Poza tym przeczytałem w całości dwie antologie opowiadań. Friendly Fire to opowiadania jednego z moich ulubionych egipskich pisarzy, Alaa Al Aswany‘ego, o którym rozmawiałem też w wywiadzie z Hend Elshiekh, młodą egipską pisarką. Stories from the City of God to antologia opowiadań i reportaży Piera Paolo Pasoliniego, których głównym bohaterem jest Rzym z lat 1950 – 1966.

Moja ocena: Opowiadania Jaymee Goh i D.K. Mok to coś co warto przeczytać, choć bardziej do gustu przypadło mi pierwsze opowiadanie. Z antologii bardziej przemówiło do mnie Friendly Fire, bo Stories from the City of God były zbyt hermetyczne.

Komiksy

Ogółem przeczytałem 3 komiksy – 2 internetowe i jeden papierowy. Z internetowych czytałem na stronie Webtoons.com: Mage & Demon Queen, bardzo RPGowy komiks, gdzie główna bohaterka chce zdobyć serce królowej demonów, oraz szkolny romans z duchami czyli Ghost Wife.

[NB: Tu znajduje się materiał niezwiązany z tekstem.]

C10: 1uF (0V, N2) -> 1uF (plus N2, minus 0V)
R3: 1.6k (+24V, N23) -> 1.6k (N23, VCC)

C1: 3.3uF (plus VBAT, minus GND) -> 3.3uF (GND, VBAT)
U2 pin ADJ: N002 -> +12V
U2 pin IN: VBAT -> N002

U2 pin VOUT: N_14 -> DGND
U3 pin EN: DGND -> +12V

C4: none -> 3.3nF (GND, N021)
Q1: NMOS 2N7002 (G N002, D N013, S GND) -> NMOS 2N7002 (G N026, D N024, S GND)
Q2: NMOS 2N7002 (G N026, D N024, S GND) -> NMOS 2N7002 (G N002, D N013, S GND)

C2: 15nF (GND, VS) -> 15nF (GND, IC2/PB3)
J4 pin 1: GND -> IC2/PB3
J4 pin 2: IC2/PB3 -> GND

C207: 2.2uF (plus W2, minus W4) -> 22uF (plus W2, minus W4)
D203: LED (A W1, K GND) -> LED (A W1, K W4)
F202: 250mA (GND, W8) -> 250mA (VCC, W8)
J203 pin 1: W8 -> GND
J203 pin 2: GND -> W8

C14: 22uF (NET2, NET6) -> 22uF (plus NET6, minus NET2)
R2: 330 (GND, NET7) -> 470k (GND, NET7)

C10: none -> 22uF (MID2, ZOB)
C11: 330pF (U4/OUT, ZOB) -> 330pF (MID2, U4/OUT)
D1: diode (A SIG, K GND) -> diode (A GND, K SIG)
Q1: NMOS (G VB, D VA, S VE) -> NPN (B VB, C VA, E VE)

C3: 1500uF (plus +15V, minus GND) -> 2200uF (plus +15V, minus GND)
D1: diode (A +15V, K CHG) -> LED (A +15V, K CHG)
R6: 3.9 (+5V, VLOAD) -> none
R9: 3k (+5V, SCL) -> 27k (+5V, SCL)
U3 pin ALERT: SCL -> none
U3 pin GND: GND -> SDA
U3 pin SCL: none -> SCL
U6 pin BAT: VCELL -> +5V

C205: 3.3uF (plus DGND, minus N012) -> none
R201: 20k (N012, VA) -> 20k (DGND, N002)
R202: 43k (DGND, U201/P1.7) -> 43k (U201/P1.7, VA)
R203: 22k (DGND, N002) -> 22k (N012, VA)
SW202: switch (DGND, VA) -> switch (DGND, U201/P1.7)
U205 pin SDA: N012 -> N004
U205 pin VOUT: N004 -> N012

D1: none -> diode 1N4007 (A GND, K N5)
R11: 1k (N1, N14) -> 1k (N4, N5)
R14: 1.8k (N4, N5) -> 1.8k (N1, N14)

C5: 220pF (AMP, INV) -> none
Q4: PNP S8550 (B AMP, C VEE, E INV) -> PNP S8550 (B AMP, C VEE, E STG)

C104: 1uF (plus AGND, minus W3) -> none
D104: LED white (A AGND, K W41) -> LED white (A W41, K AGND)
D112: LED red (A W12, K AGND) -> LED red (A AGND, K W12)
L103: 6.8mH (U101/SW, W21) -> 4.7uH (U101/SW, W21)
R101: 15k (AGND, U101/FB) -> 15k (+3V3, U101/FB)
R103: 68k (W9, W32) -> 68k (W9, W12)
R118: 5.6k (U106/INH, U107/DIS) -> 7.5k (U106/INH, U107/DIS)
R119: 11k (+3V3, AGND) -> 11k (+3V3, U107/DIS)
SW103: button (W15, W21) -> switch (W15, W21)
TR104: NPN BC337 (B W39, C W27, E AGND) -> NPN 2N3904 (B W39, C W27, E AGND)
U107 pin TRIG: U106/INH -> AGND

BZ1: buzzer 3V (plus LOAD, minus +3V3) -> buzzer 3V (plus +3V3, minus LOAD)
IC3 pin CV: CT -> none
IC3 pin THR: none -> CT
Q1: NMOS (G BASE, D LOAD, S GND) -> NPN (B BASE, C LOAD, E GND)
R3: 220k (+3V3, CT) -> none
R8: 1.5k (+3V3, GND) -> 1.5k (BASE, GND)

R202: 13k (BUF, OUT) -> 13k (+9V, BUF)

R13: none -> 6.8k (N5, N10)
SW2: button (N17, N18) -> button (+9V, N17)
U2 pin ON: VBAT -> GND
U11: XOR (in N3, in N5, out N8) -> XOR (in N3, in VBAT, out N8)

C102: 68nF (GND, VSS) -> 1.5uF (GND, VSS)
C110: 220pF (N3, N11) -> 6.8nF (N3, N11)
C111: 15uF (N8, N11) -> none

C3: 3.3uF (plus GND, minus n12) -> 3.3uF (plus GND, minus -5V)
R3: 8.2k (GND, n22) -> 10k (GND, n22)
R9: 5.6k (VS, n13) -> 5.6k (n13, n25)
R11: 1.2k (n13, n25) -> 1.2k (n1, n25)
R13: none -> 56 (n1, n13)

Papierowy komiks to Mieszko. Dziedzictwo czyli przepiękna (sic!) historia walki o władzę Mieszka I i jego przyrodniego brata o schedę po ojcu, księciu Siemomyśle. Polecam!

Moja ocena: zdecydowanie warto przeczytać Mieszko. Dziedzictwo, niezależnie czy lubi się komiks historyczny czy fantastyczny. Pozostałe komiksy złe nie były, ale polecam przede wszystkim osobom, które mają ochotę na coś lekkiego i poprawiającego humor.

Powieści

Dwie książki z moich półek, jestem w szoku! Na początku roku przeczytałem kolejną powieść jednego z moich ulubionych autorów, Chinuy Achebe, czyli Czcigodny kacyk Nanga. Miłość i polityka – to bardzo uniwersalne tematy. A pod koniec marca przeczytałem The Interrogation of Ashala Wolf – australijską dystopię aborygeńskiej autorki Ambelin Kwaymullina, którą na oku miałem już od ponad roku. To był mój prezent świąteczny, który sam sobie zrobiłem. 😉

Moja ocena: tak różnych książek nie można porównywać. Masz ochotę na realistyczną powieść – sięgnij po Czcigodnego kacyka Nangę. Masz ochotę na fantastykę – sięgnij po The Interrogation of Ashala Wolf.

Podsumowanie zimy 2020

Nie spodziewałem się, że się tak rozczytam. Przeczytałem 7 książek w 3 miesiące, a podróżowałem też w tym czasie. Siedzenie w samolocie sprzyjało czytaniu, najwyraźniej. No i niewiele co przeczytałem po polsku.

A jak u Ciebie z czytaniem tej “zimy”?